E como os indígenas serão apresentados no desfile?
Eu busco referências arqueológicas, com cerâmica marajoara e tapajônica, e nomes. É preciso dizer nomes. Falar de um índio tamoio chamado Cunhambebe. Um guarani chamado Sepé Tiaraju. Falar que os índios lutaram no 2 de Julho na Bahia, que organizaram uma confederação de resistência que reuniu índios de uma região enorme do Nordeste, que para ser vencida foi preciso desviar as tropas que combatiam os negros quilombolas de Palmares. É preciso dizer isso, escolher índios, negros e pobres. É importante contar a história de uma negra como Carolina de Jesus.

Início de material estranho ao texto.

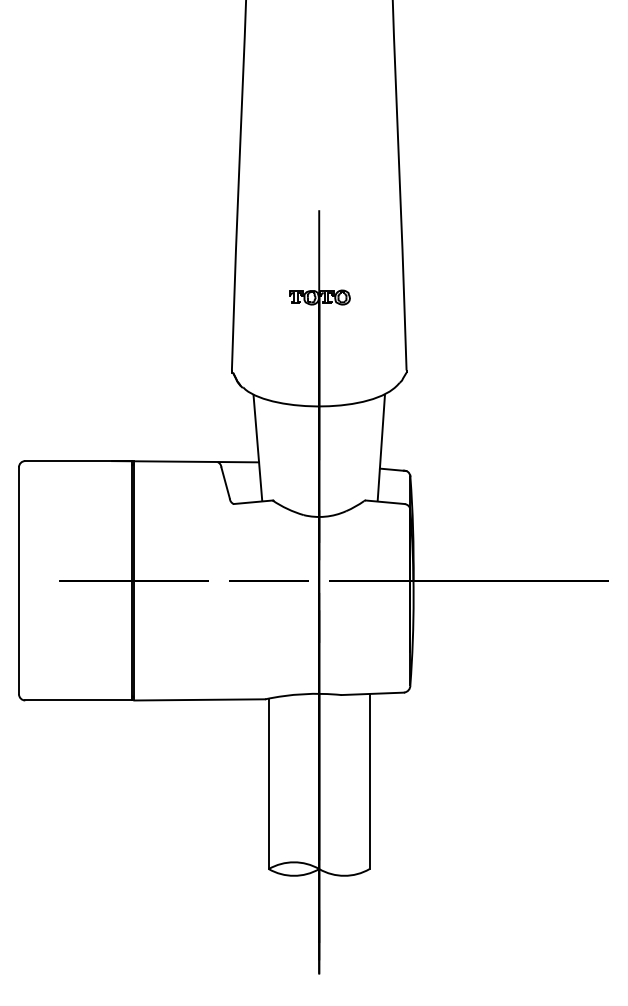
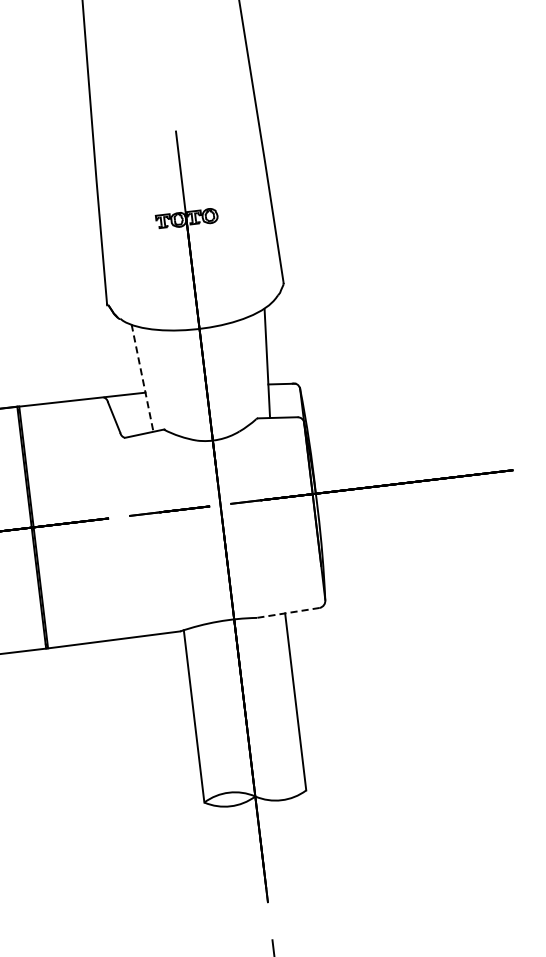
line: (257, 447) -> (142, 377), solid -> dashed
line: (372, 693) -> (287, 612), solid -> dashed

Dizer que Aleijadinho e Machado de Assis, por exemplo, eram negros, e não brancos, como tentam pintar até hoje. Assim como a história de vida de Marielle Franco, não a vereadora assassinada, mas a mulher negra moradora da favela da Maré, que se formou doutora e vereadora. Dar notoriedade a isso é importante. É falar do melhor do Brasil, que é o povo.
O samba desse ano fala em nomes. Era seu preferido?
Sim, desde o princípio, e por uma série de questões, mas principalmente por falar nomes.
Fala da Marielle, que não estava no enredo até…
Estava sim. Não estava dita, mas um compositor sensível é um sopro de vida para um carnavalesco. Claro que ela estava presente no enredo. A luta da Marielle não é diferente da luta da Dandara, por exemplo. É por causa disso que tenho admiração por Martinho da Vila, Cabana, Silas de Oliveira, Dona Ivone Lara, pela sensibilidade de entender além do que está escrito. Foi o que o Domênico e os parceiros [autores do samba de 2019] fizeram.
Entrevistei o Domênico no ano passado (leia aqui), e ele se mostrou preocupado com a possibilidade do samba ou da própria escola ser alvo da extrema-direita. Ele disse inclusive que o samba, de uma maneira geral, teria que ser resistência. O que você acha disso?
O Júlio Mattos [ex-carnavalesco da Mangueira] uma vez terminou um desfile e disse numa entrevista: “a Mangueira é povo, é povo, é povo”. Eu só estou reafirmando algo que ele disse: a Mangueira é povo.